The advantage of the algorithm used in this application is its ability to allow an approximation to the mesh data to be done for every single face. Each point is calculated with a distance-to-mesh tolerance of 0.1mm. This ensures that all bone details are represented in a smooth surface model.






Detail of a composite
single scull
designed by Stämpfli
manufactured by
hs composite.


Since 1896 Stämpfli has been a designer of rowing boats. Today, it is one of the worlds leading manufacturers of high performance sculls. A few years ago in collaboration with hs composite they started to design and produce carbon fiber sculls. It is critically important to reduce water turbulence and friction forces in symmetrical boat designs. CAD solutions were used to produce the data for high quality surfaces. The surface data from the final model was to be used in manufacturing the product.


Technical details

Design development became a blend of traditional “trial and error” methods and the ones utilising technical advances in CAD and CNC control. Experienced highly skilled craftsmen created the initial shape. Professional rowers optimized the 8 m long body of the prototype by several trials. The final shape then was digitized by an optical scanner (ATOS by GOM). The result was a closed triangle mesh (see figure above).

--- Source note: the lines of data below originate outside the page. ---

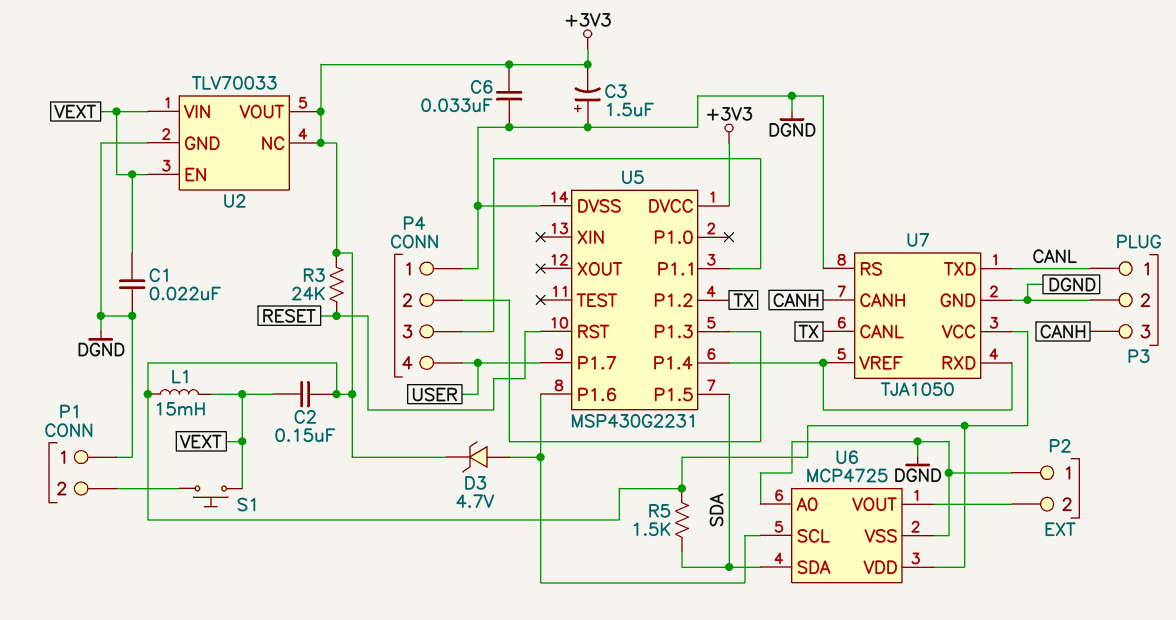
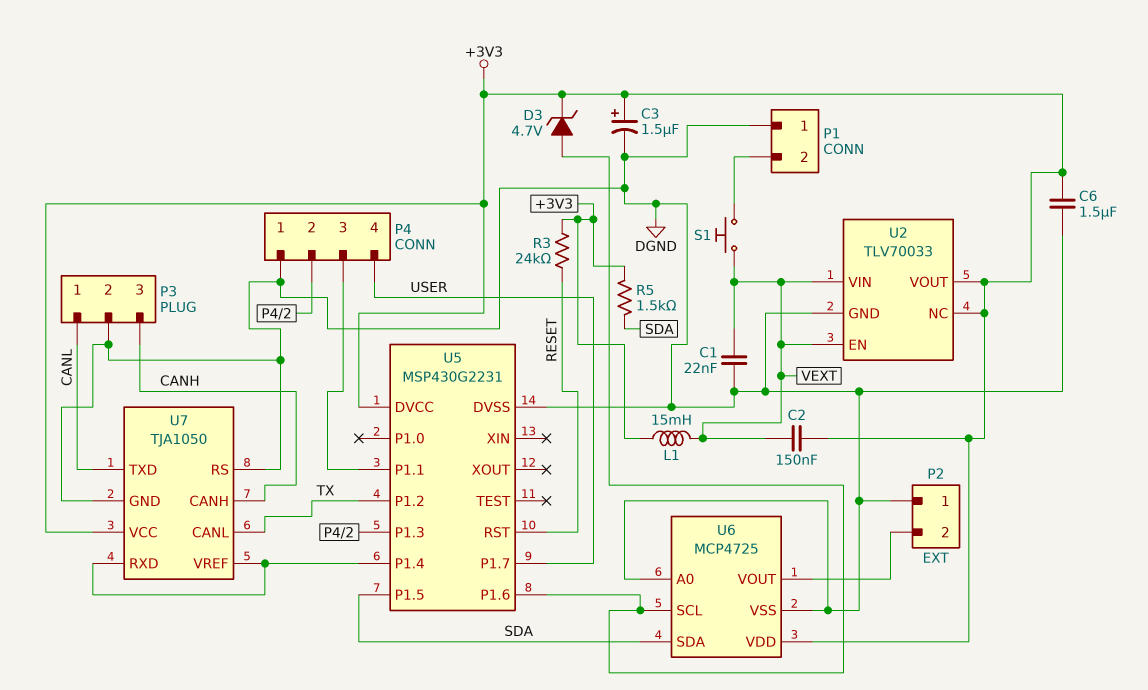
C3: 1.5uF (plus DGND, minus +3V3) -> 1.5uF (plus +3V3, minus DGND)
C6: 33nF (+3V3, DGND) -> 1.5uF (+3V3, DGND)

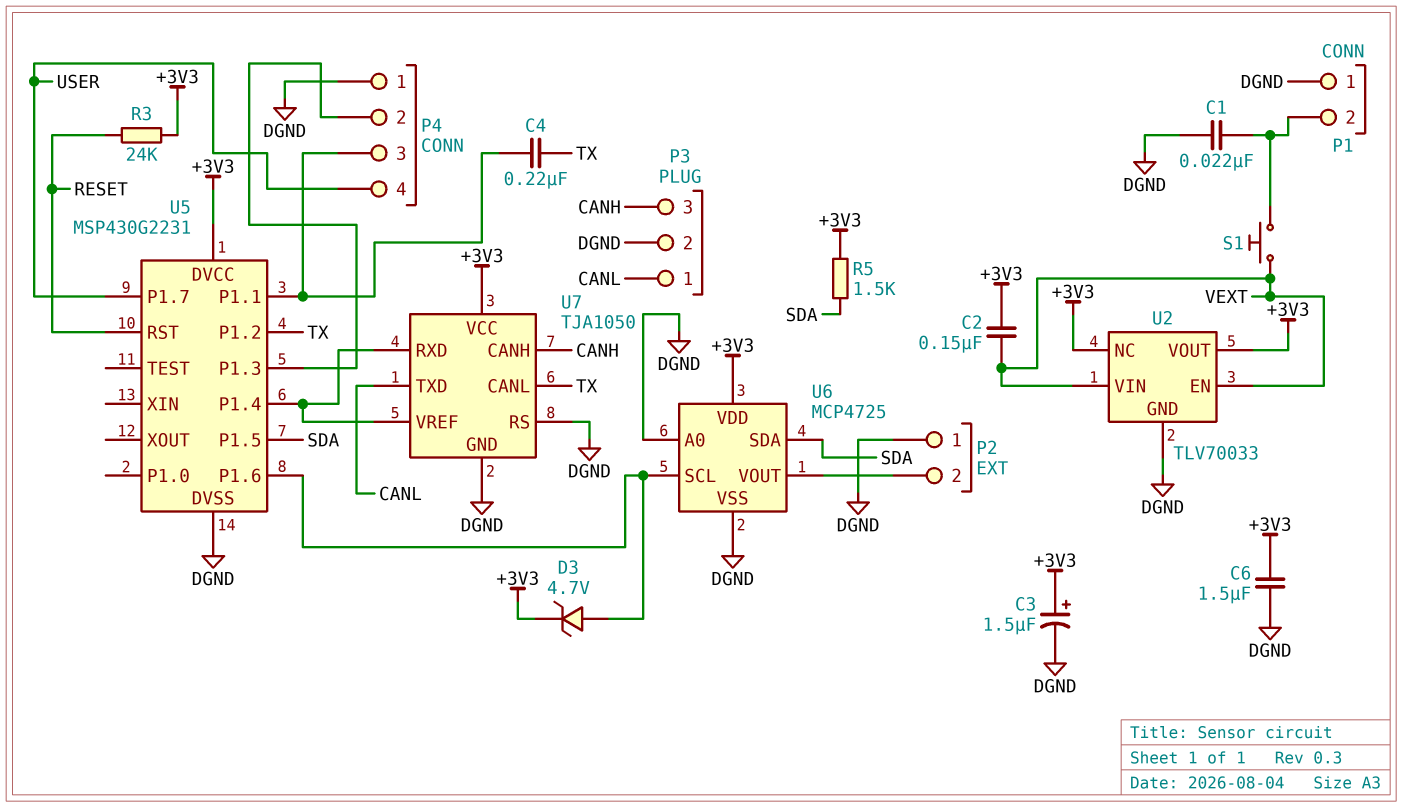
C1: 22nF (DGND, VEXT) -> 22nF (DGND, P1/2)
C4: none -> 220nF (P4/3, TX)
L1: 15mH (+3V3, VEXT) -> none

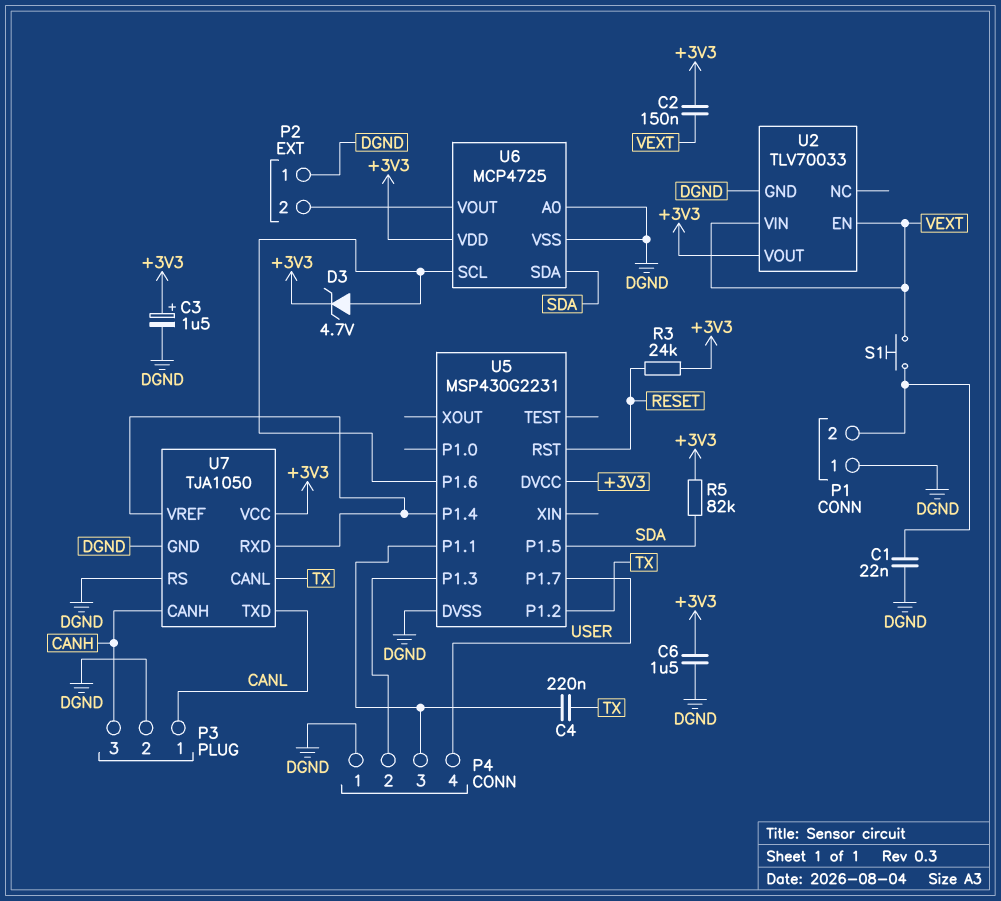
R5: 1.5k (+3V3, SDA) -> 82k (+3V3, SDA)
U2 pin NC: +3V3 -> none

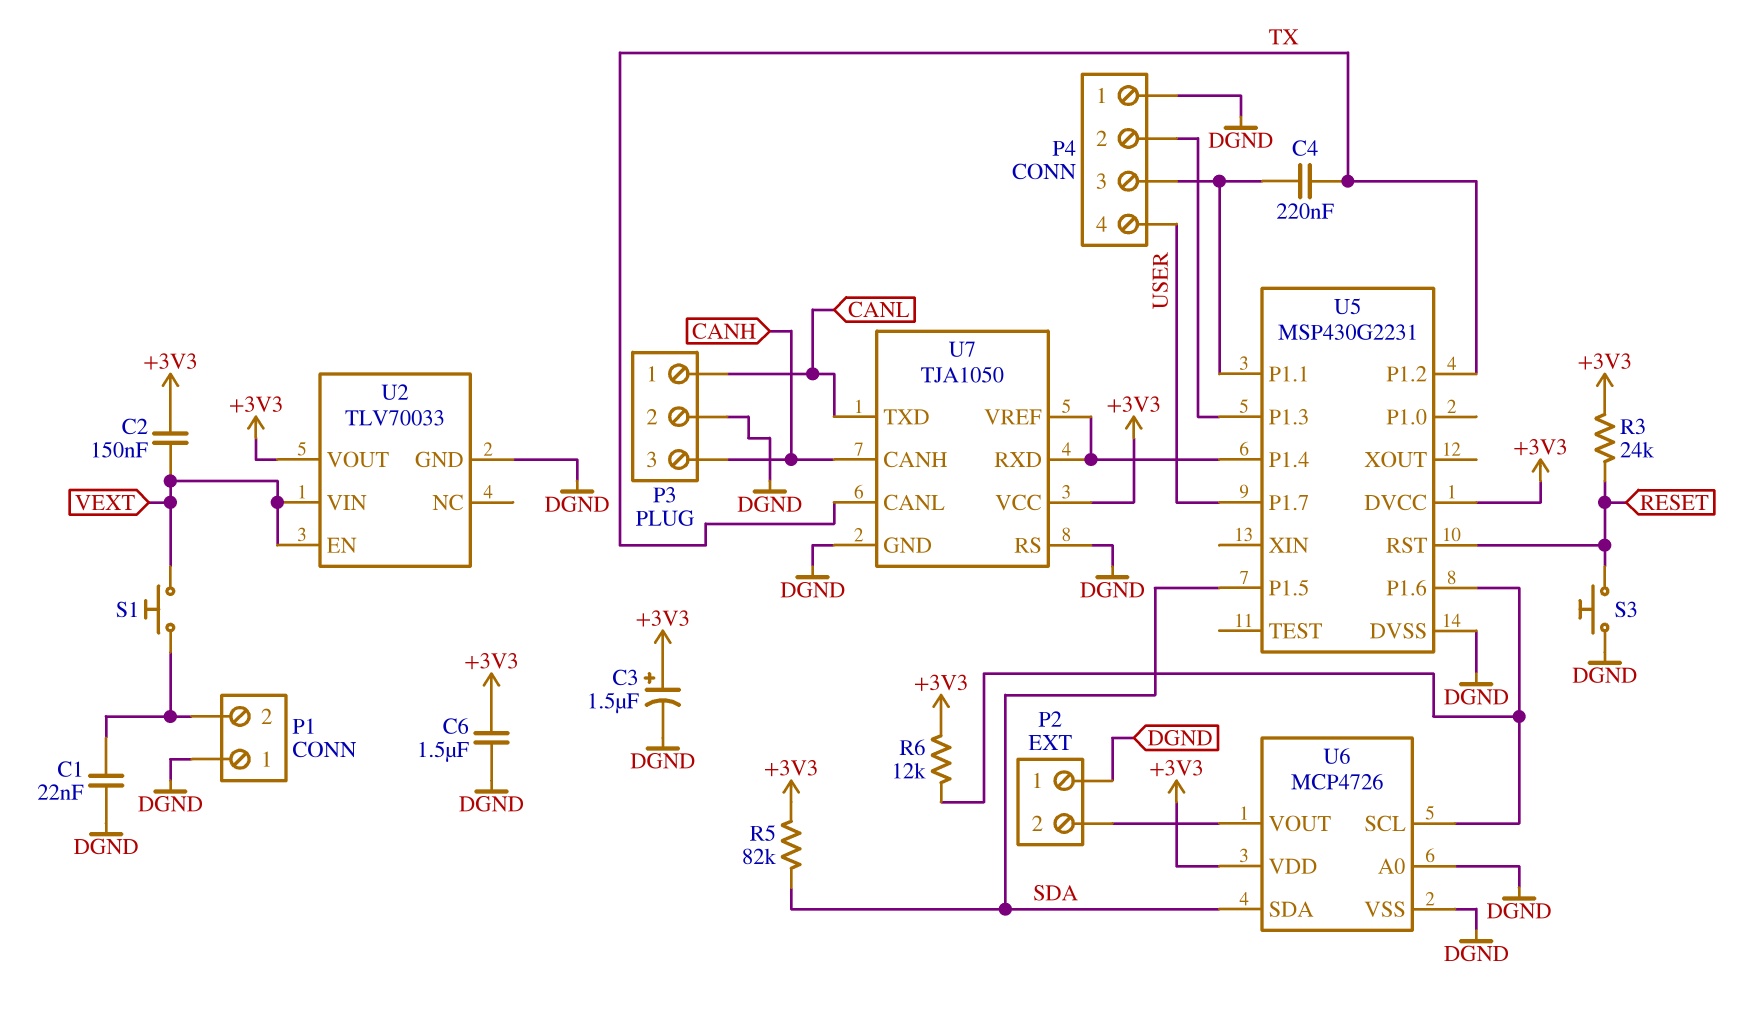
D3: zener 4.7V (A U5/P1.6, K +3V3) -> none
R6: none -> 12k (+3V3, U5/P1.6)
S3: none -> button (DGND, RESET)
U6: MCP4725 -> MCP4726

When trying to fix such long symmetrical part for scanning, distortions can’t be avoided because of the objects own weight. The first step was to correct the scanned point data to eliminate these torsion and bending effects.


Some special approximation techniques had to be developed to transform the corrected scan data to continuous NURBS faces. The goal was to maximise the smoothness of the surfaces - reducing water resistance and to improve performance. Curvature changes had to be avoided while the surfaces had to match the scanned data as closely as possible.

iCapp designed a symmetrical set of NURBS-surfaces representing a solid part. The figure above shows the resulting model.


Ultimately, faces had to form a symmetrical solid part. The quality of the resulting body over all surfaces can be shown by zebra plots. The figure above shows the light lines on the most critical face, the front side of the scull.